2013 Domäne Wachau Terrassen Federspiel Grüner Veltliner, $17.99

2011 Stump Jump GSM, $13.99

2103 Ben Marco Malbec, $19.99

Since we have passed Memorial Day, conventional wisdom says that we are officially in the summer season. Now, if someone could just relay the message to the jet stream and get us a little warmer weather. I am, however, optimistic enough to suggest that since we are on the cusp of the season of the sun, it is time to consider the yummy wines that you will want to drink with your summertime living.

Summer wine shopping is a little different from the rest of the year. Why? Well, for the same reason that summer is different from the rest of the year. It’s a little more casual, a little more frivolous. It’s a season that calls for some spontaneity and a little less seriousness. The foods are fresh; the grill gets fired up more often.

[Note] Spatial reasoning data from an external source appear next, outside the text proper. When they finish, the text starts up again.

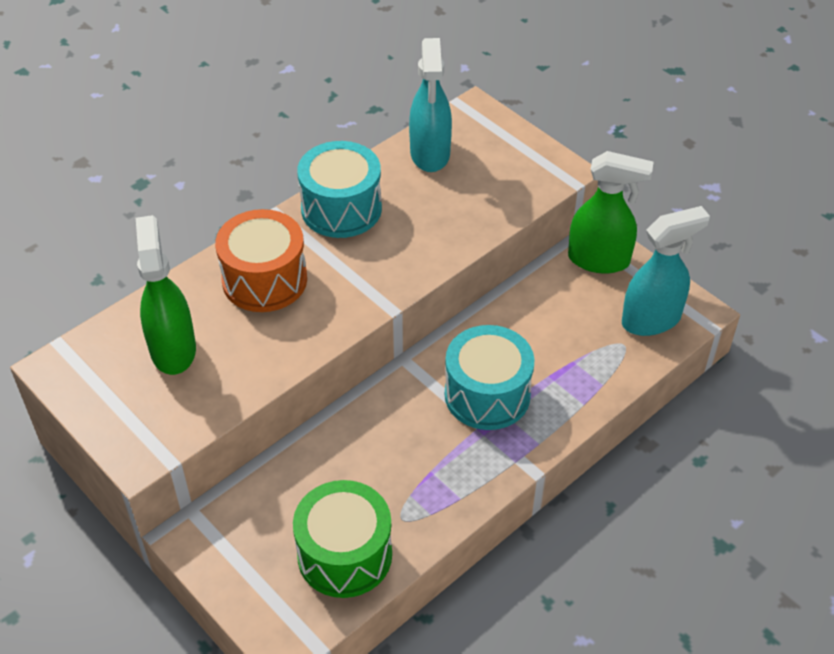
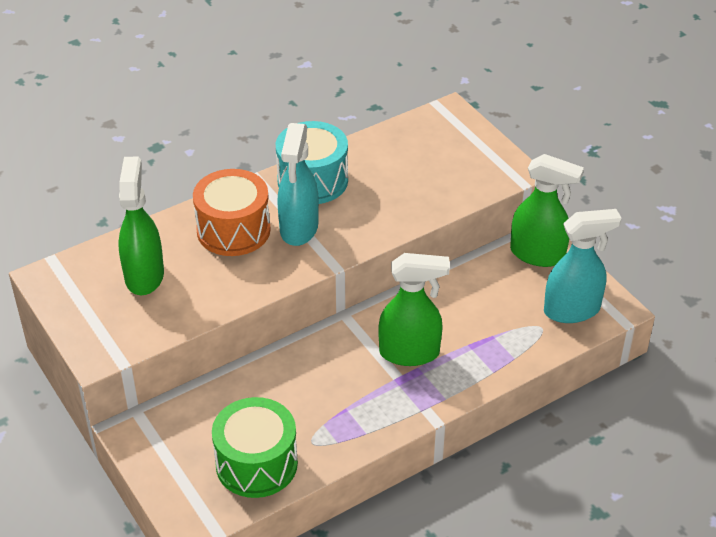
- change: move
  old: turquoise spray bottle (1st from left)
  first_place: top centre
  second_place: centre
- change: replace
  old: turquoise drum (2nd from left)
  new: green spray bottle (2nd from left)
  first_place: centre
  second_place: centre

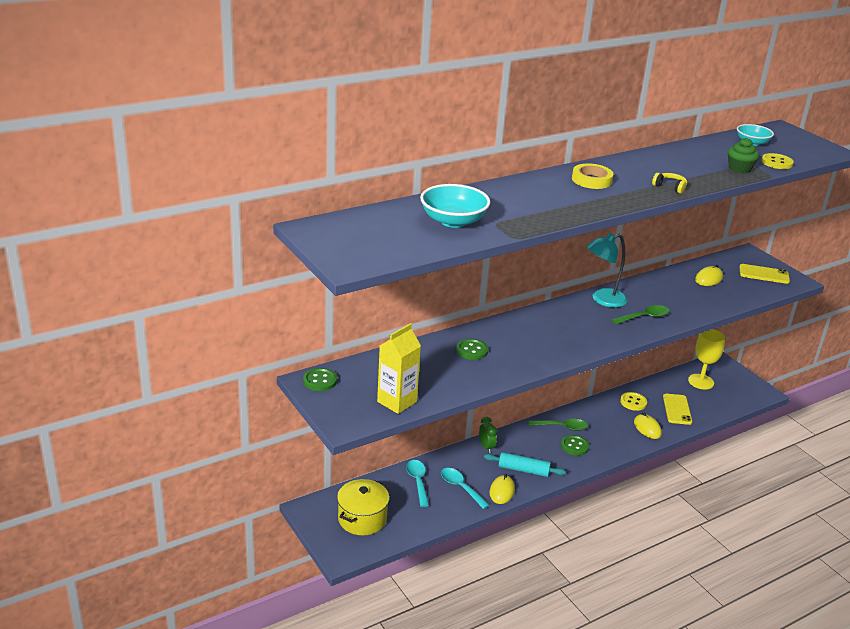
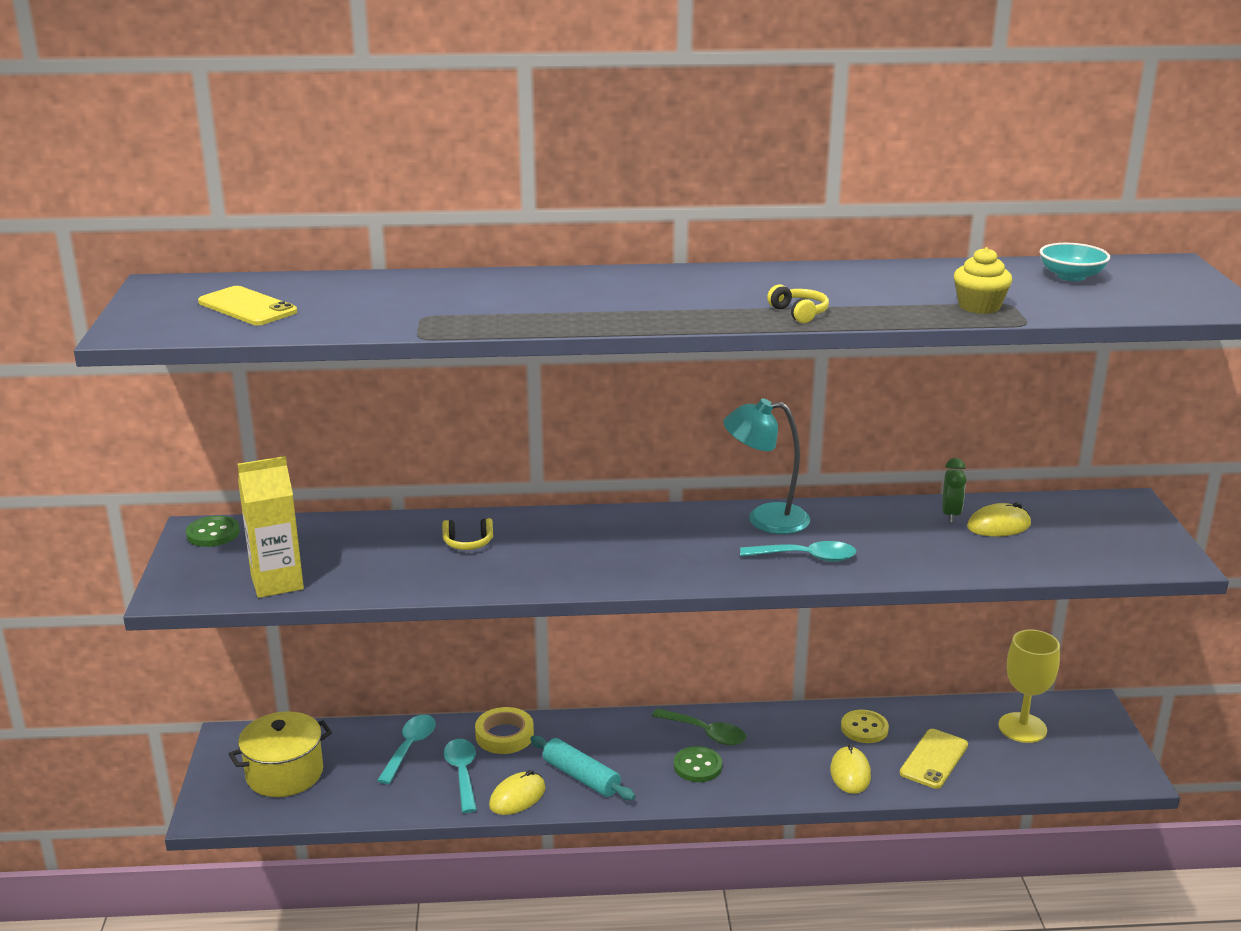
- change: delete
  old: turquoise bowl (1st from left)
  first_place: top centre
- change: delete
  old: yellow button (2nd from left)
  first_place: top right
- change: move
  old: green clock
  first_place: bottom centre
  second_place: middle right
- change: move
  old: yellow tape
  first_place: top right
  second_place: bottom centre
- change: move
  old: yellow phone (2nd from left in the first image)
  new: yellow phone (1st from left)
  first_place: middle right
  second_place: top left
- change: replace
  old: green button (2nd from left)
  new: yellow headphones (1st from left)
  first_place: centre
  second_place: centre
- change: recolor
  old: green spoon (2nd from left)
  new: turquoise spoon (3rd from left)
  first_place: middle right
  second_place: centre
- change: recolor
  old: green cupcake
  new: yellow cupcake
  first_place: top right
  second_place: top right

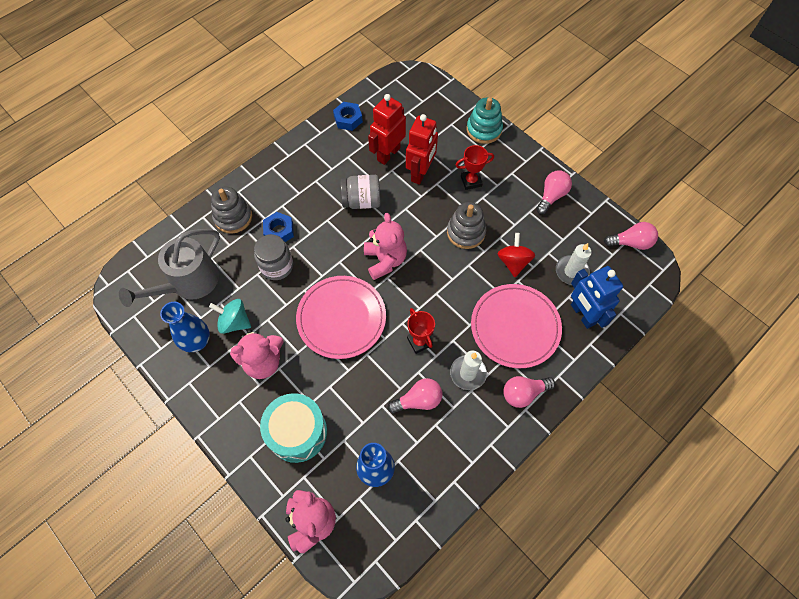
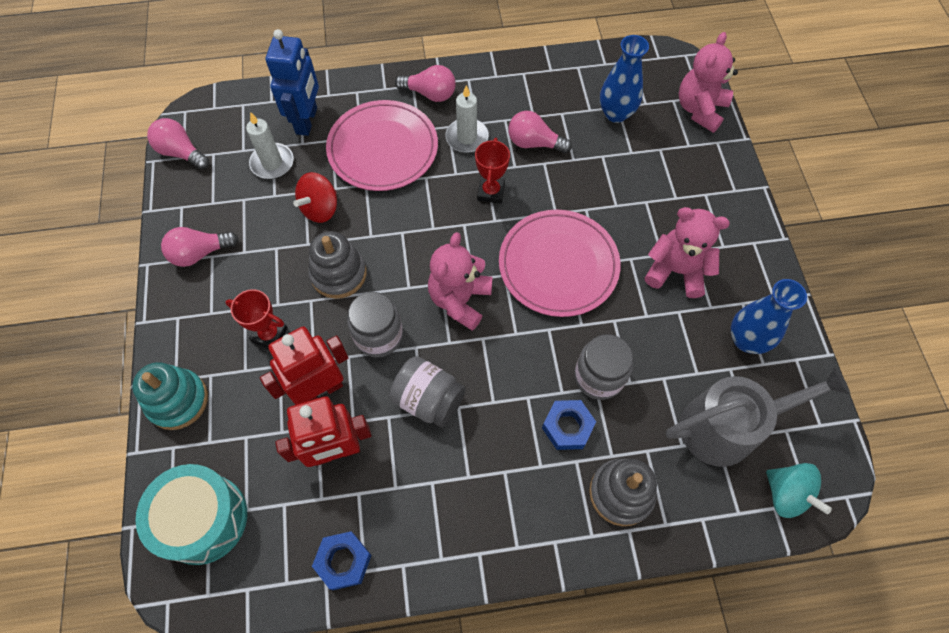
- change: insert
  new: grey jar (1st from left)
  second_place: centre
- change: move
  old: turquoise spinning top
  first_place: middle left
  second_place: bottom right
- change: move
  old: turquoise drum
  first_place: bottom centre
  second_place: bottom left

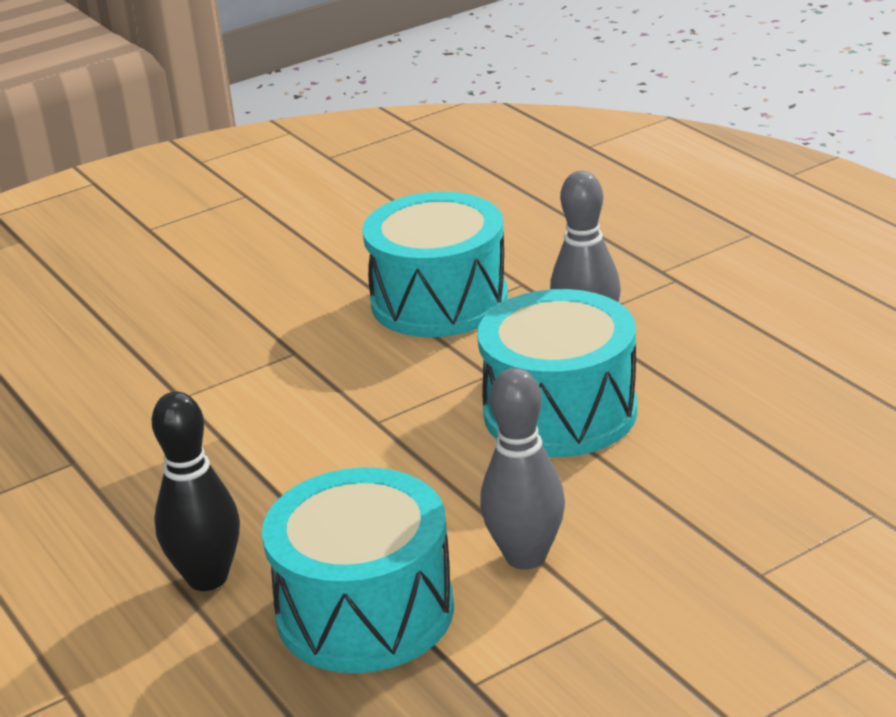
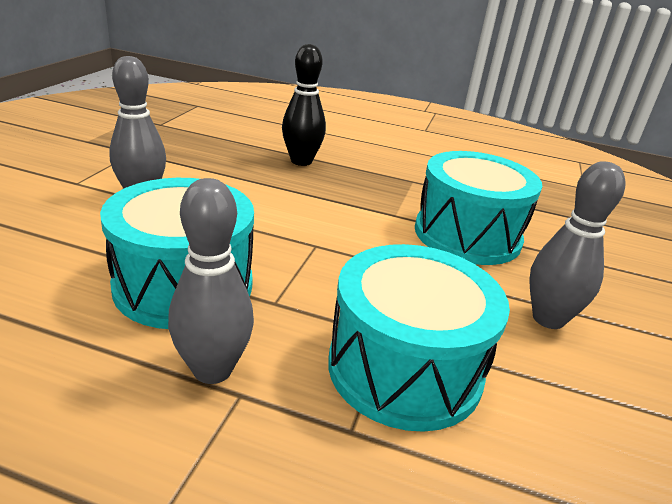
- change: insert
  new: grey bowling pin (3rd from left)
  second_place: middle right
- change: move
  old: turquoise drum (1st from left in the first image)
  new: turquoise drum (3rd from left)
  first_place: bottom centre
  second_place: middle right

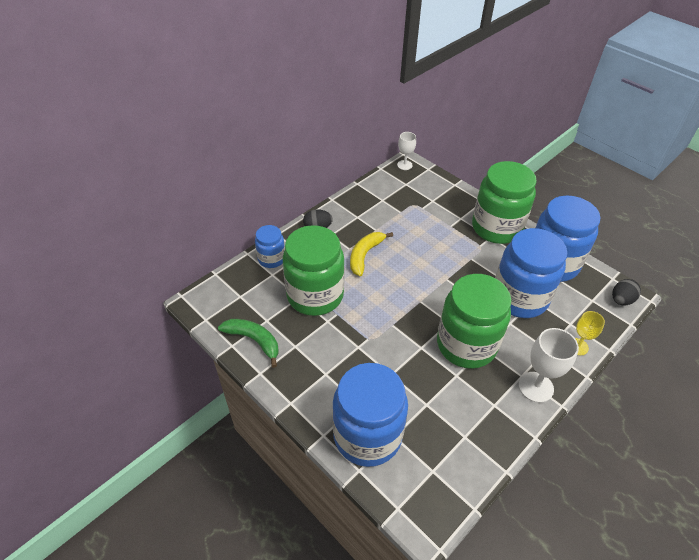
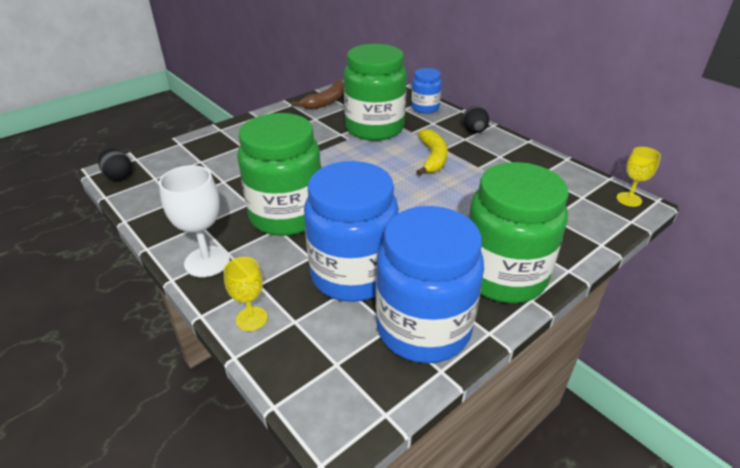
- change: delete
  old: blue jar (2nd from left)
  first_place: bottom centre
- change: move
  old: black egg (2nd from left in the first image)
  new: black egg (1st from left)
  first_place: middle right
  second_place: middle left
- change: recolor
  old: green banana
  new: brown banana
  first_place: centre
  second_place: top centre
- change: recolor
  old: white goblet (1st from left)
  new: yellow goblet (2nd from left)
  first_place: top centre
  second_place: middle right
- change: rotate
  old: yellow banana
  first_place: centre
  second_place: top centre
  degrees: 60

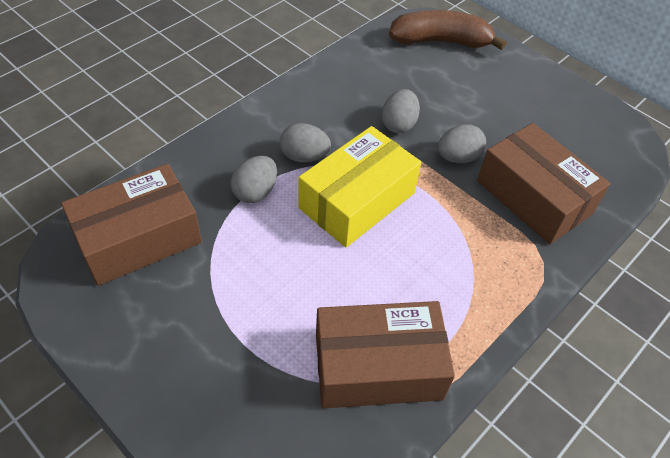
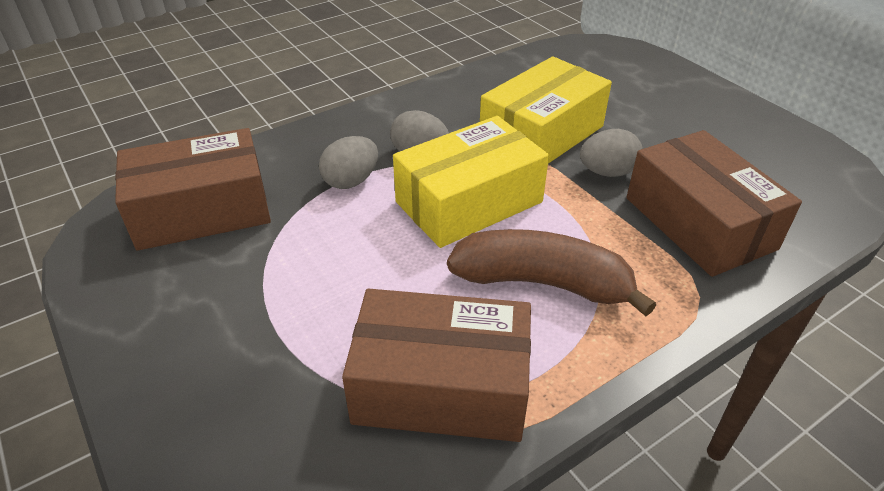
- change: move
  old: brown banana
  first_place: top right
  second_place: centre
- change: replace
  old: grey egg (3rd from left)
  new: yellow box (2nd from left)
  first_place: top centre
  second_place: top centre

Summer is a great time to take a virtual trip around the wine world and around the vineyard. Use the season to experiment with different grapes and explore regions that may be new to you. Spend less money, but buy more bottles. Be bold in your experimentation. Here are five suggestions for inexpensive summer sippers (none should set you back more than $20) that will work well with the foods of summer.

Let’s start with the sea. Briny, salty mollusks and shellfish go well with so many wines. Chardonnay and lobster are classic partners and Sancerre and Chablis, crisp French wines made from Sauvignon Blanc and Chardonnay, are the obvious choices for oysters. But there are alternatives.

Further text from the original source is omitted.